[PATCH] D38513: [LLD] [RFC] [COFF] Add support for GNU binutils import libraries

Martin Storsjö via Phabricator via llvm-commits llvm-commits at lists.llvm.org
Wed Oct 11 23:27:31 PDT 2017


mstorsjo added a comment.

In https://reviews.llvm.org/D38513#895246, @smeenai wrote:

> Could you elaborate on "the first object file in the static import library to be included is the function itself"? Is the function in question the linker-provided import thunk, or something else?


It's the import library provided import thunk.

To elaborate:
Given an import library for a dll testlib.dll, it contains a number of object files, d000000.o, d000001.o etc.

The first one, d000000.o, contains (among others) the symbols `__IMPORT_DESCRIPTOR_testlib` and `__head_testlib_dll`, which among others contains references to local zero bytes sections `.idata$4` and `.idata$5`, intended to get a pointer to the start of the IAT for this DLL, and a reference to `_testlib_dll_iname`.

A later one, d000010.o in my test case, contains the symbols `func` and `__imp_func`, and contains 4 bytes of data for `.idata$4` and `.idata$5` (filling in one entry in the IAT), and a reference to `__head_testlib_dll`.

Finally, the last one in the library, d000011.o in my test, contains `_testlib_dll_iname` and 4 null byte terminators for `.idata$4` and `.idata$5`.

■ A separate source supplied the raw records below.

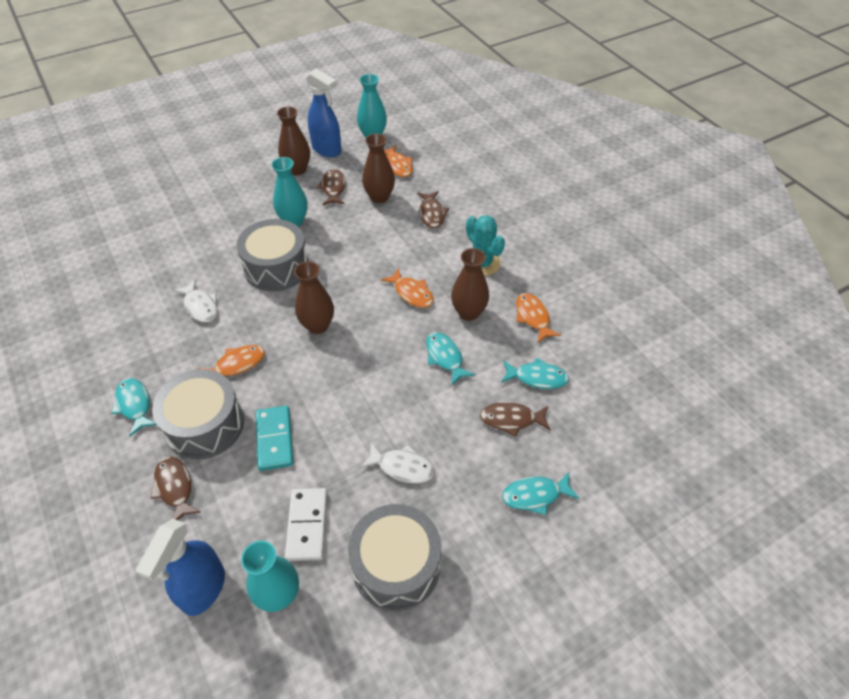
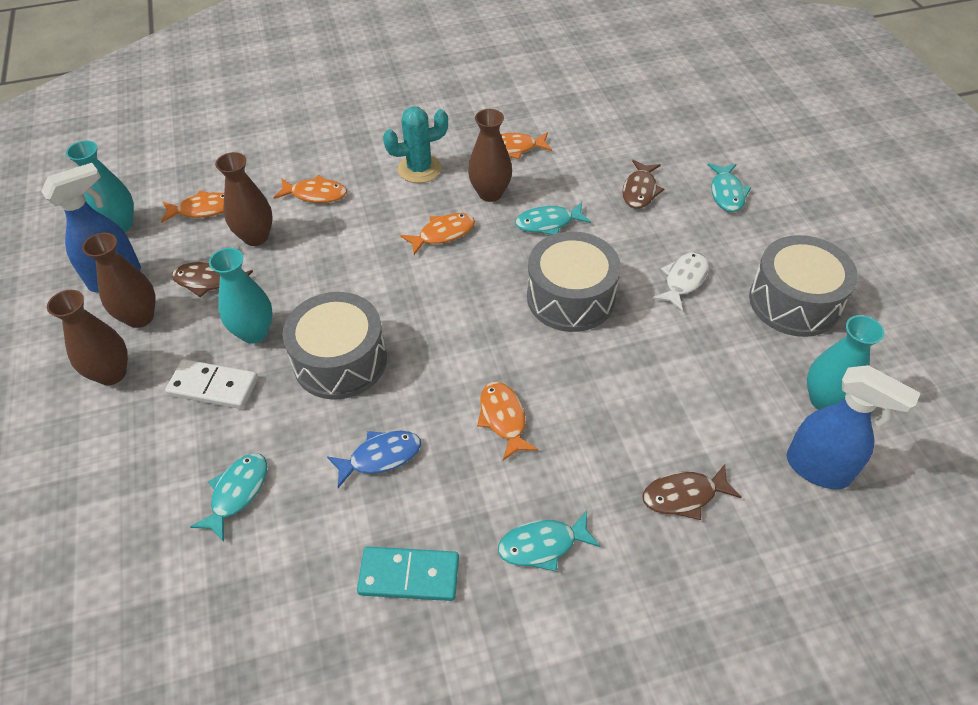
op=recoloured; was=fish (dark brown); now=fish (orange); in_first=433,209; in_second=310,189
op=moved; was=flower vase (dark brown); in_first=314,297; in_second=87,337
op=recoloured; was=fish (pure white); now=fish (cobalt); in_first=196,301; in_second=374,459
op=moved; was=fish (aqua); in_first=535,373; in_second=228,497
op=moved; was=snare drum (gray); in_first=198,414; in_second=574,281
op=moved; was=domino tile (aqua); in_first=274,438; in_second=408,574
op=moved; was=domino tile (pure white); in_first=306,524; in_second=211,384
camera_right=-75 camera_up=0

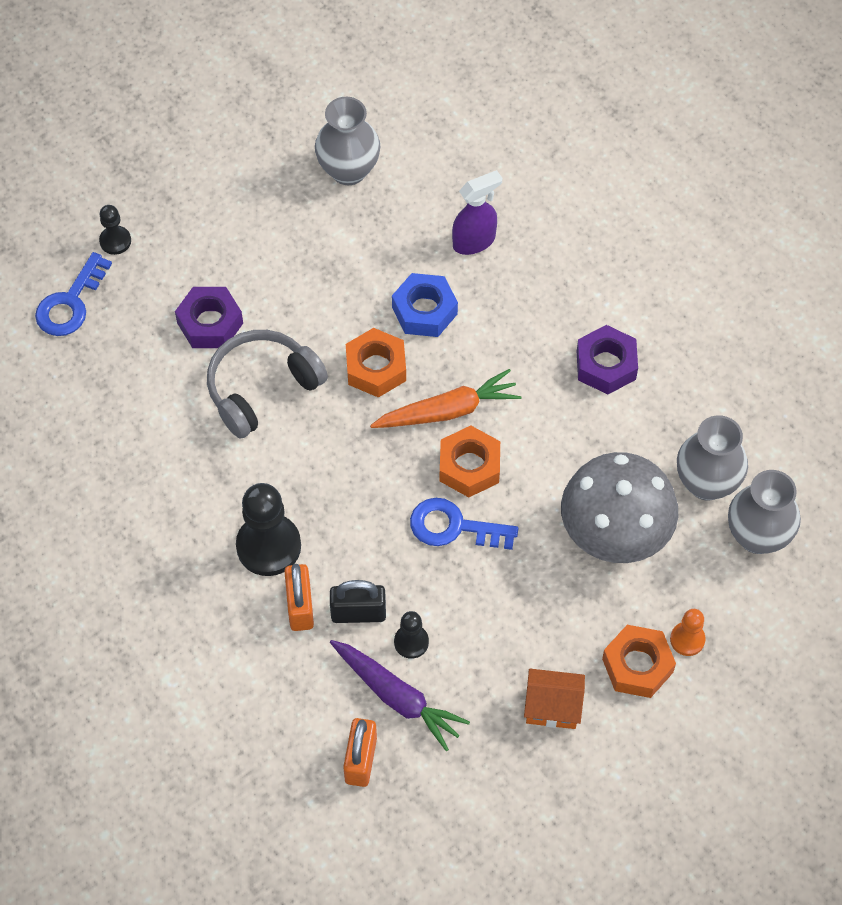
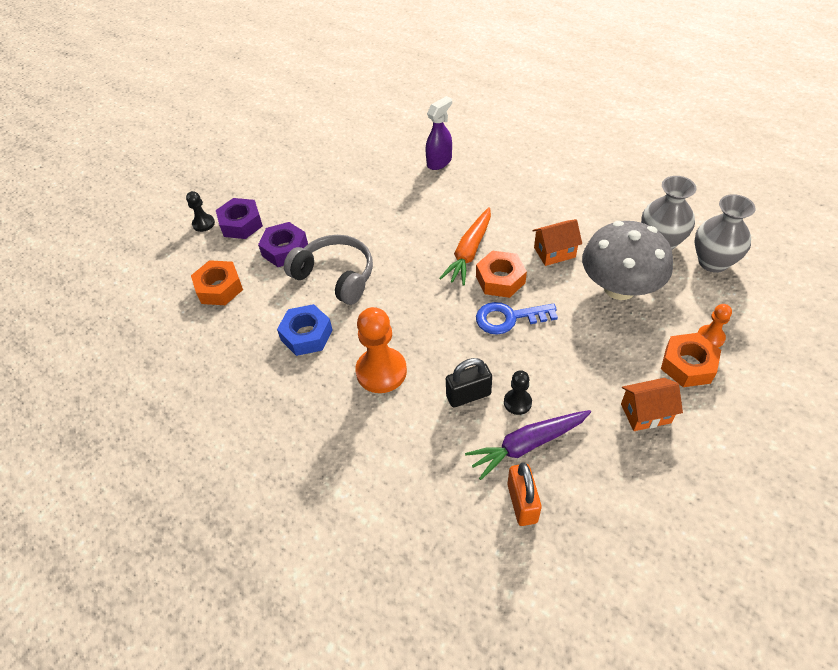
op=removed; was=flower vase (gray); in_first=347,141
op=removed; was=door key (cobalt); in_first=73,294
op=moved; was=nut (cobalt); in_first=425,305; in_second=304,330
op=moved; was=nut (royal purple); in_first=607,359; in_second=239,218
op=moved; was=nut (orange); in_first=376,363; in_second=217,282
op=turned; was=headphones (gray); in_first=267,384; in_second=328,270; clockwise=90
op=turned; was=carrot (orange); in_first=445,398; in_second=465,246; clockwise=150
op=recoloured; was=chess pawn (black); now=chess pawn (orange); in_first=268,529; in_second=381,350
op=removed; was=padlock (orange); in_first=299,597
op=turned; was=carrot (royal purple); in_first=400,695; in_second=528,445; clockwise=135
op=added; now=toy house (orange); in_second=557,242
camera_right=-15 camera_up=-10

Now while linking the module that might reference this import library, initially no object files from the import library are included. When encountering an undefined reference to `func` or `__imp_func`, it will pull in `d000010.o` which defines those. This object has an undefined reference to `__head_testlib_dll` which pulls in `d000000.o`, which in turn has got an undefined reference to `_testlib_dll_iname` which pulls in `d000011.o`.

This means that the object files, ordered by the order they are referenced (as I think lld does it right now?) is `d000010.o`, `d000000.o` and `d000011.o`. This means that the `.idata$5` section group will be: [func entry 4 bytes] [0 bytes section chunk, referenced from the import descriptor] [4 null bytes terminator]. This means that the import descriptor actually points at the terminator. And if any other functions from the same import library were to be linked later, they would end up after the terminator. Or worse, if imports are done from multiple import libraries, they end up intermixed.

By enforcing the object files to be ordered alphabetically (or e.g. by their respective order in the import library archive), I make sure that the `.idata$5` section group starts with [0 bytes section chunk referenced from the import descriptor], then [func entry 4 bytes] for every function referenced in the library, finishing with [4 null bytes terminator].

But this hack then turned out to break other things when linking msvcrt.lib (which contains a number of actual object files as well, in addition to the normal import library entries), exactly what it broke is yet undiagnosed.